[PATCH] hpet: handle wrap-around with 32-bit counter

Waldemar Kozaczuk

unread,

Jun 28, 2019, 9:36:35 AM6/28/19

to osv...@googlegroups.com, Waldemar Kozaczuk

This patch enhances the hpet clock with 32-bit main
counter to handle wrap-arounds. It does it by maintaining
separate upper 32-bit counter and incrementing it
when wrap around is detected.

Signed-off-by: Waldemar Kozaczuk <jwkoz...@gmail.com>
---
drivers/hpet.cc | 26 +++++++++++++++++++++-----
1 file changed, 21 insertions(+), 5 deletions(-)
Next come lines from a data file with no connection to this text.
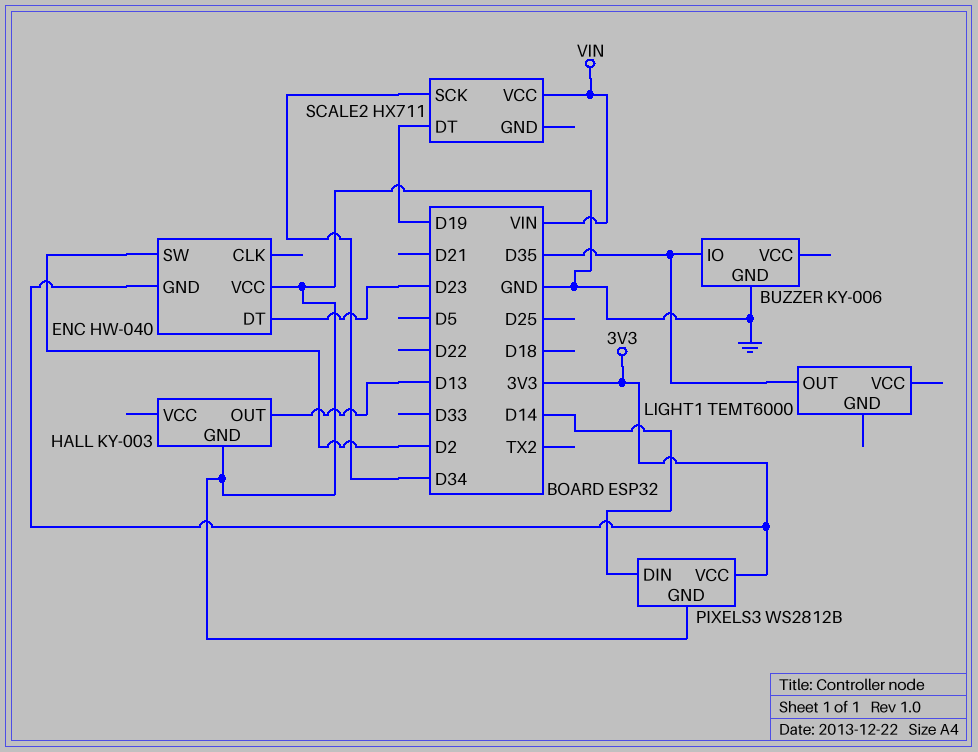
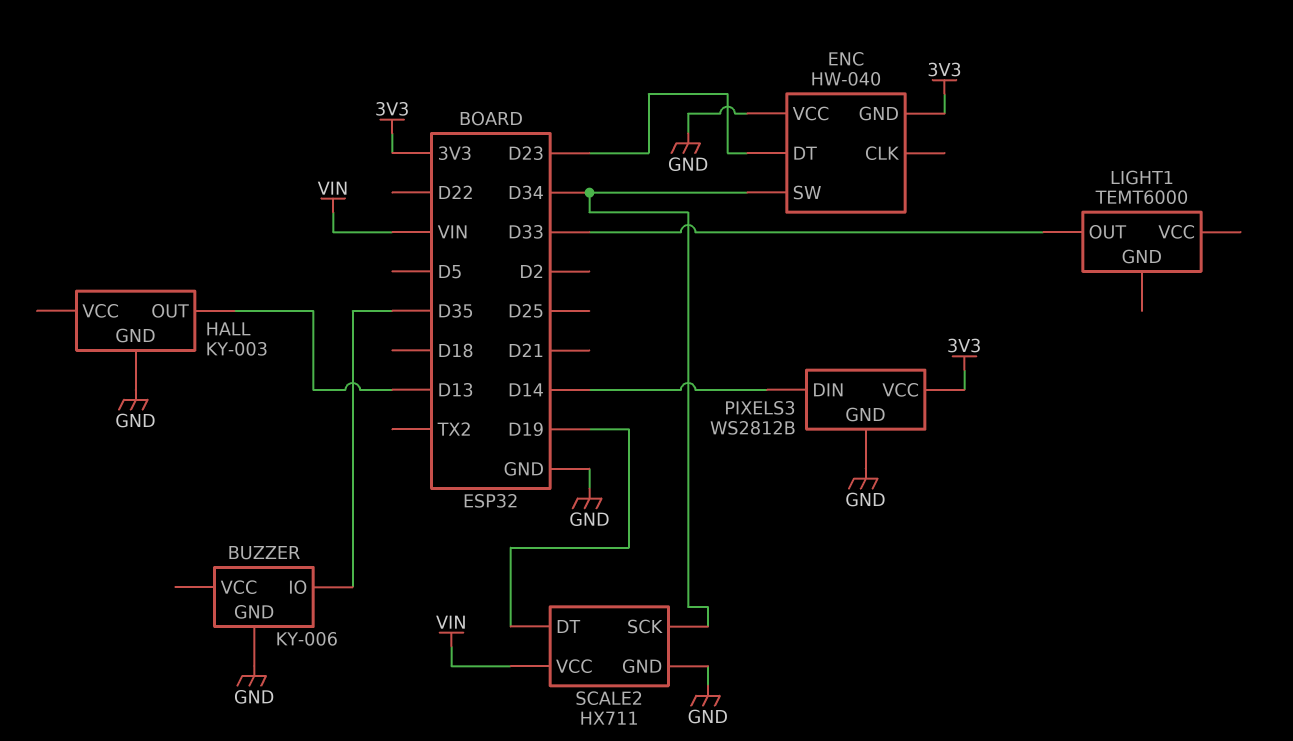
ENC pin SW: D2 -> D34
LIGHT1 pin OUT: D35 -> D33
SCALE2 pin GND: none -> GND

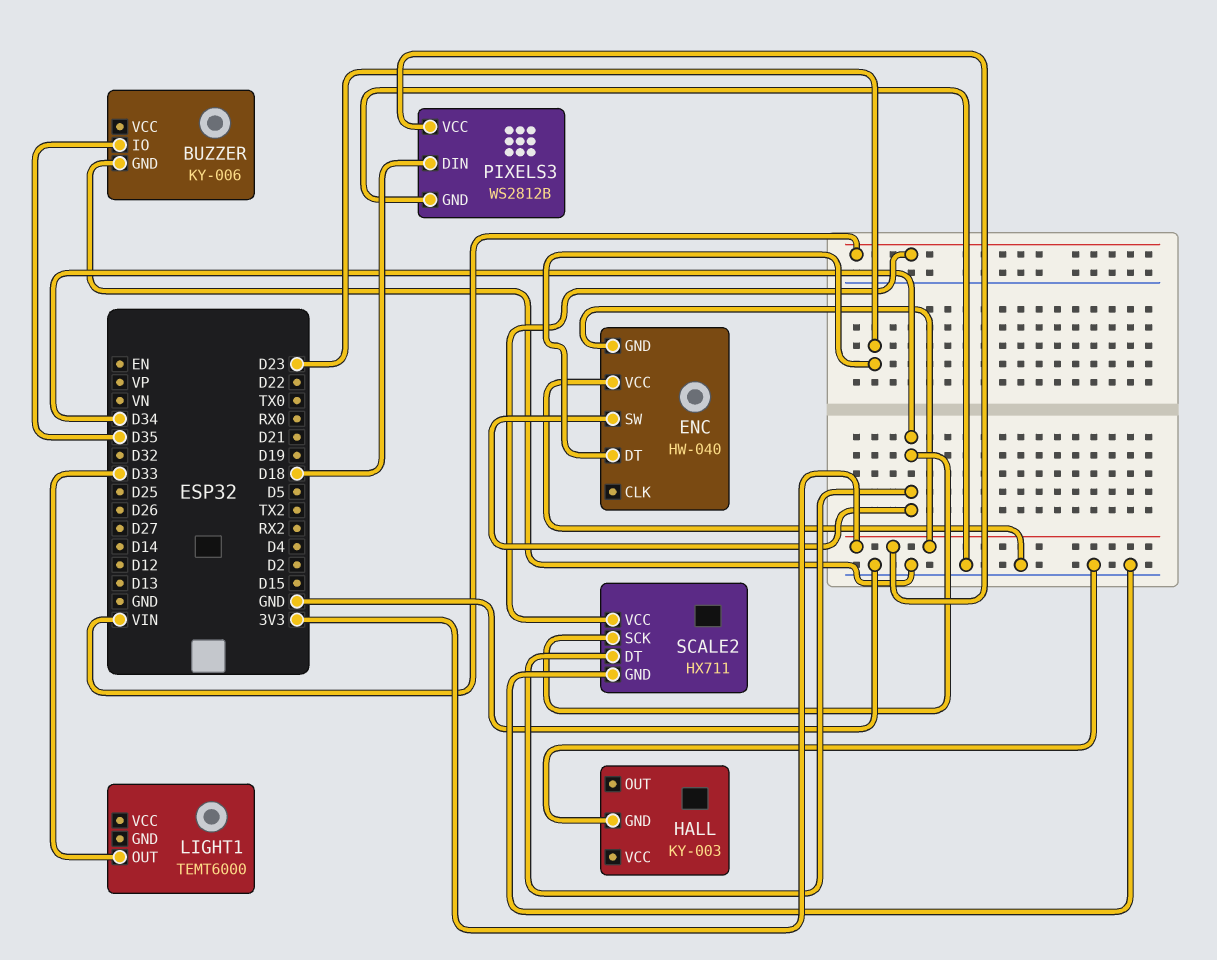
HALL pin OUT: D13 -> none
PIXELS3 pin DIN: D14 -> D18
SCALE2 pin DT: D19 -> D34

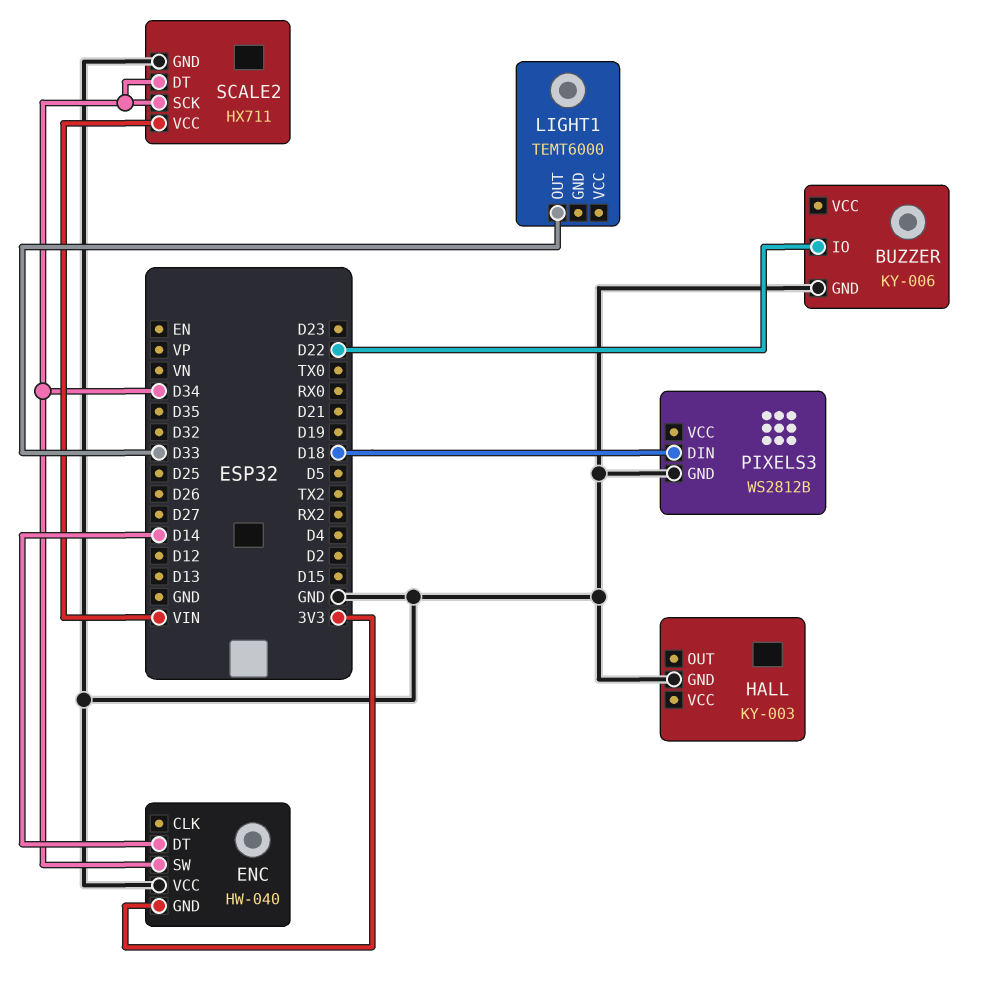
BUZZER pin IO: D35 -> D22
ENC pin DT: D23 -> D14
PIXELS3 pin VCC: 3V3 -> none

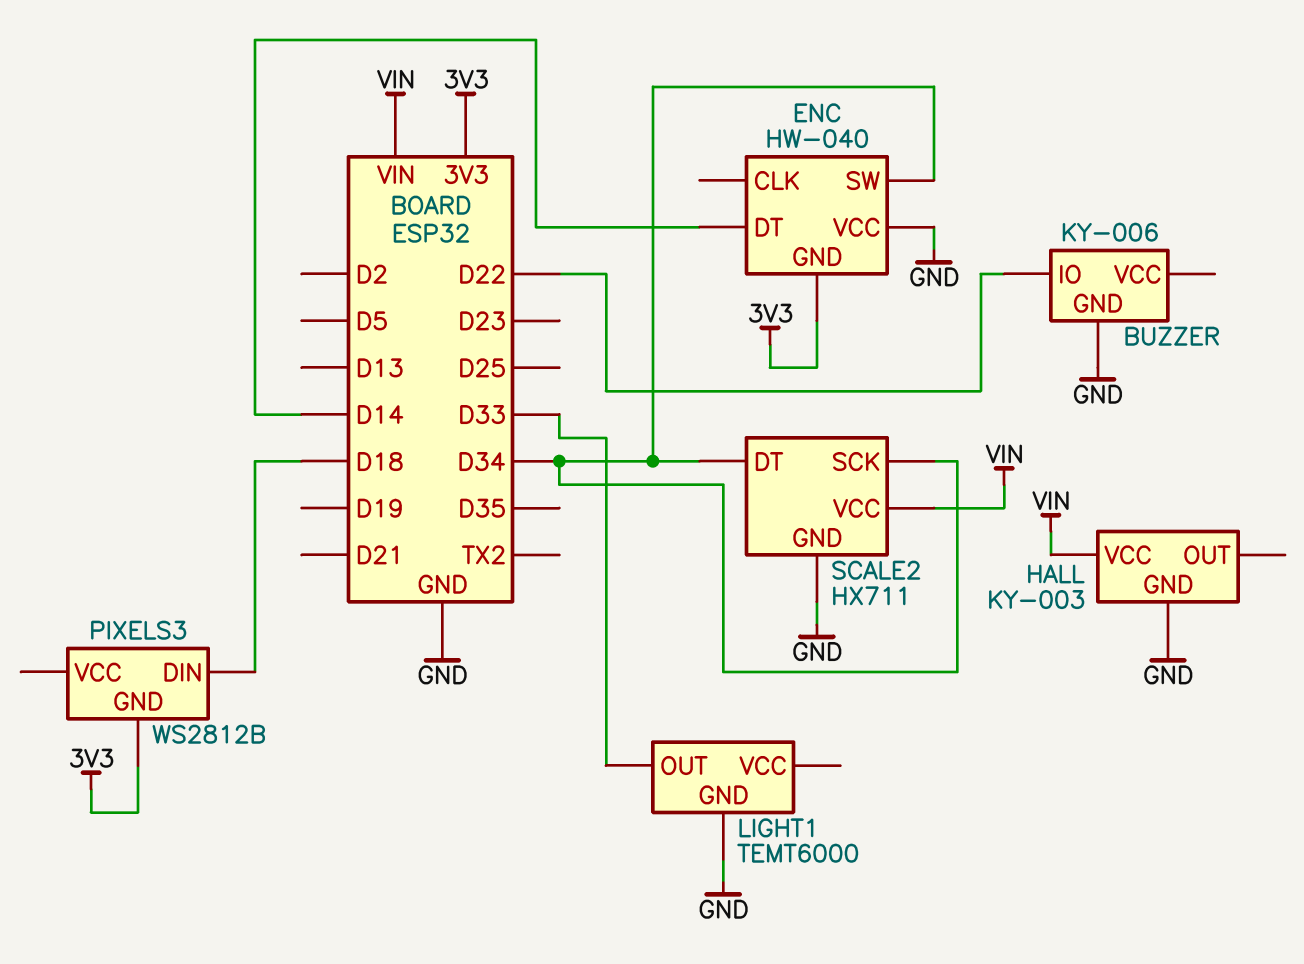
HALL pin VCC: none -> VIN
LIGHT1 pin GND: none -> GND
PIXELS3 pin GND: GND -> 3V3

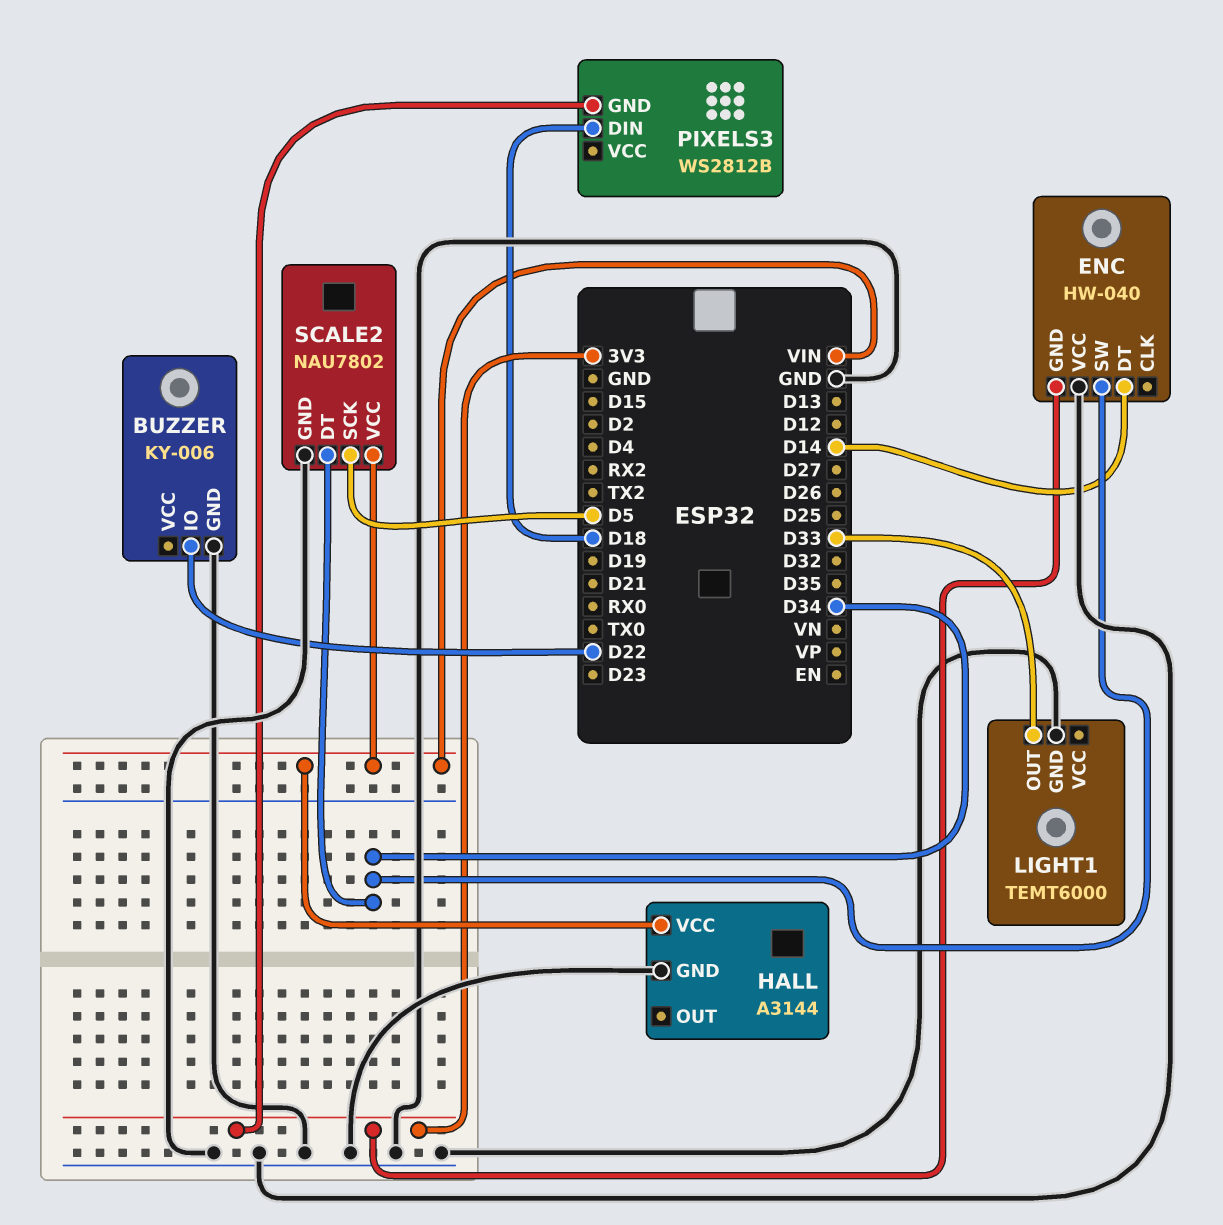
HALL: KY-003 -> A3144
SCALE2: HX711 -> NAU7802
SCALE2 pin SCK: D34 -> D5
diff --git a/drivers/hpet.cc b/drivers/hpet.cc
index ba9ed3bc..a6696405 100644
--- a/drivers/hpet.cc
+++ b/drivers/hpet.cc
@@ -34,21 +34,37 @@ protected:

#define HPET_COUNTER 0x0f0

-//FIXME: Enhance this class to handle wrap-around
class hpet_32bit_clock : public hpetclock {
public:
hpet_32bit_clock(mmioaddr_t hpet_mmio_address) : hpetclock(hpet_mmio_address) {
- debug_early_u64("WARNING: hpet with 32-bit counter will wrap around in seconds: ",
- (_period * (1UL << 32)) / 1000000000UL);
+ _upper_32bit_counter.store(0);
}
protected:
virtual s64 time() override __attribute__((no_instrument_function)) {
- return _wall + mmio_getl(_addr + HPET_COUNTER) * _period;
+ return _wall + fetch_counter() * _period;
}

virtual s64 uptime() override __attribute__((no_instrument_function)) {
- return mmio_getl(_addr + HPET_COUNTER) * _period;
+ return fetch_counter() * _period;
+ }
+private:
+ s64 fetch_counter() {
+ auto last_valid_counter = _last_read_counter.load();
+ auto upper_counter = _upper_32bit_counter.load();
+
+ s64 counter = mmio_getl(_addr + HPET_COUNTER);
+ if (counter < last_valid_counter) { // Wrap-around
+ // In case more than one thread fetches the value and encounter
+ // the wrap-around, make sure the upper counter is only incremented
+ // once
+ _upper_32bit_counter.compare_exchange_strong(upper_counter, upper_counter + 1);
+ }
+
+ _last_read_counter.store(counter);
+ return _upper_32bit_counter.load() * (1UL << 32) + counter;
}
+
+ std::atomic<s64> _upper_32bit_counter;
};

class hpet_64bit_clock : public hpetclock {
--
2.20.1

Nadav Har'El

unread,

Jun 30, 2019, 4:31:54 AM6/30/19

to Waldemar Kozaczuk, Osv Dev

Again, can use relaxed memory ordering in this load, or we're trying to order some memory access with something else? Maybe "counter"?

+
+ s64 counter = mmio_getl(_addr + HPET_COUNTER);
+ if (counter < last_valid_counter) { // Wrap-around

+ // In case more than one thread fetches the value and encounter
+ // the wrap-around, make sure the upper counter is only incremented
+ // once
+ _upper_32bit_counter.compare_exchange_strong(upper_counter, upper_counter + 1);

This doesn't look 100% safe to me. Look at the following time sequence on two CPUs:

CPU 1 CPU2

last_counter=2^32-1 last_counter=2^32-1

upper_counter = 17

counter = 137 (<last_counter)

upper_counter = 18 (with CAS)

upper_counter = 18

counter=785 (<last_counter)

upper_counter = 19 (with CAS)

last_counter = 137

last_counter = 18

I think that the end result of this extremely-unlikely timing is that upper_counter was incremented twice (from 17 to 19) despite just one wrap-around period passing.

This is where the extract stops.